Savelugu is a town and the capital of Savelugu Municipal, a municipality in the Northern Region of north Ghana. Savelugu has a 2012 settlement population of 38,074 people. There are many villages under Savelugu kingship. Most of the villages are smaller.

History
In the 19th-century Savelugu was the center of one of the major divisions of the Dagomba and ruled over by Andani who was involved in fighting with the raiding forces of the Zabarima (emirate).

Culture
Savelugu is one of the native towns of the Dagbon Kingdom and along with Karaga and Mion. It is one of the three traditional areas that are known as the gate skins to the sacred kingship of the Dagbon Kingdom- the others being Mion and Karaga, reserved only for the Princes of a Ya-Na.

Economy
The town is situated on an economically important route of Tamale-Bolgatanga highway and serves as the administrative and economic capital of the Savelugu Municipal District.
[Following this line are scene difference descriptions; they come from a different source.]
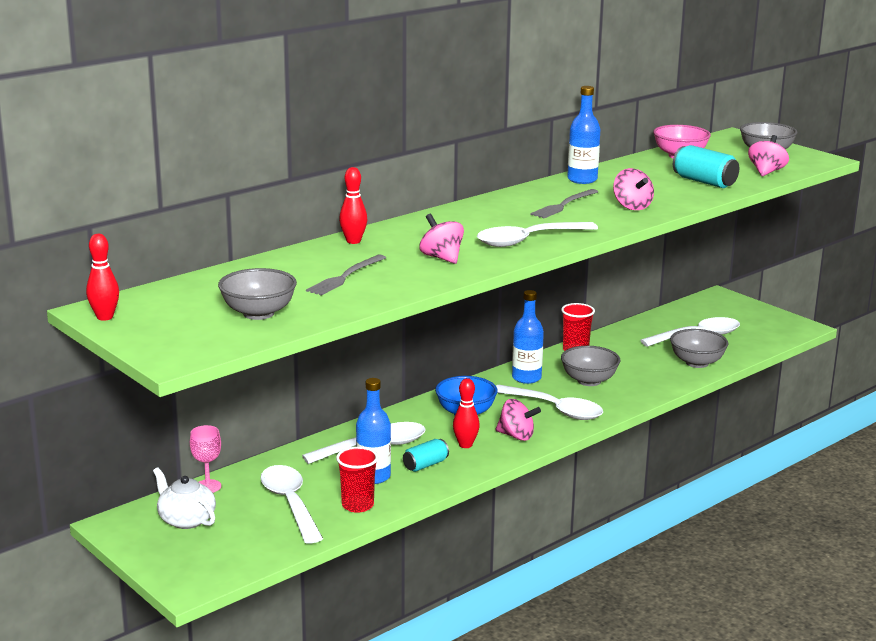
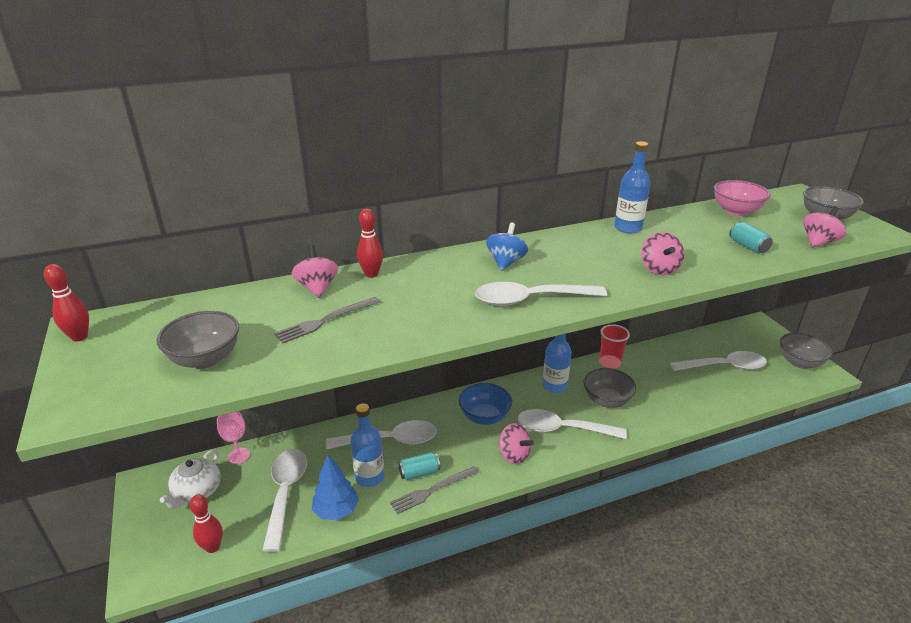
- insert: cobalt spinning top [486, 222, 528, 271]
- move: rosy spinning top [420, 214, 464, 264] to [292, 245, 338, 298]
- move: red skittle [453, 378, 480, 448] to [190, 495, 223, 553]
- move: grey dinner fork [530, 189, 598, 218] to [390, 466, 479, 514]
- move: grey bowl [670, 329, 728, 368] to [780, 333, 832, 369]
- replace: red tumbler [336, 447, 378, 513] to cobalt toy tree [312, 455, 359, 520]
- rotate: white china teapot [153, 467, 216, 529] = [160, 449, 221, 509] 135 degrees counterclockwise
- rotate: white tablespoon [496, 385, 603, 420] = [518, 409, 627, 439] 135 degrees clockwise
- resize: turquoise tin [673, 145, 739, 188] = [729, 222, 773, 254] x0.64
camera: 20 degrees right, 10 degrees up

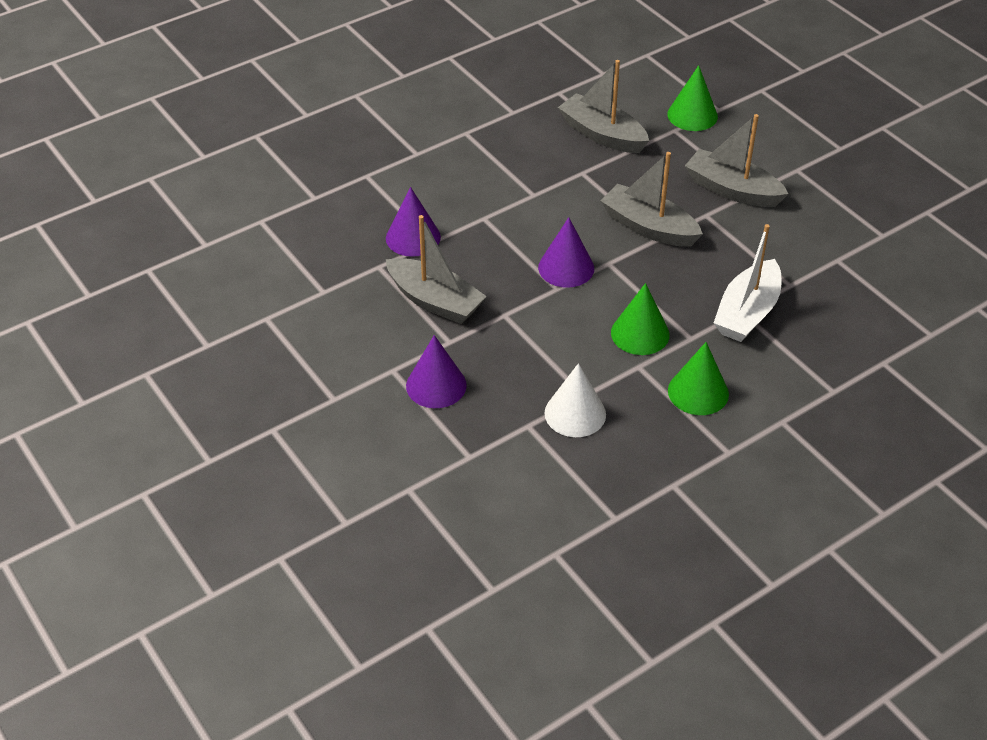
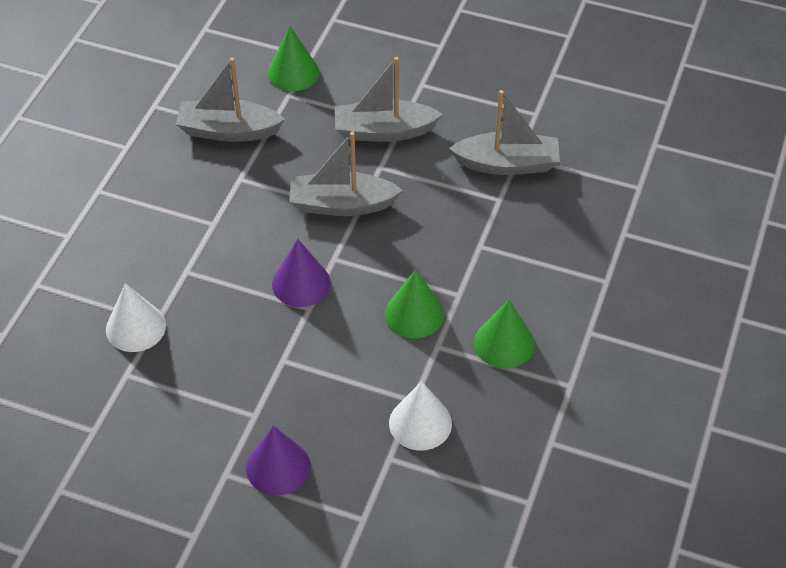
- delete: white toy boat [714, 224, 781, 342]
- move: grey toy boat [386, 215, 487, 324] to [449, 90, 560, 175]
- recolor: purple cone [386, 187, 441, 257] to white cone [106, 283, 166, 352]
camera: 35 degrees left, 5 degrees up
Being an Agricultural hub itself and surrounded by towns and villages whose primary economic activity is Agriculture, it hosts the largest market in the district which serves as the main trade point for farmers in the district and other neighboring districts.

Education
The town of Savelugu is known as Yoo yili. Which has Senior High School with the name Savelugu Senior High School (SAVESS), a second cycle institution and the Savelugu School for the Deaf, one of the few schools for the deaf in Ghana. There are also scattered Day-care centers, primary schools and junior high schools within.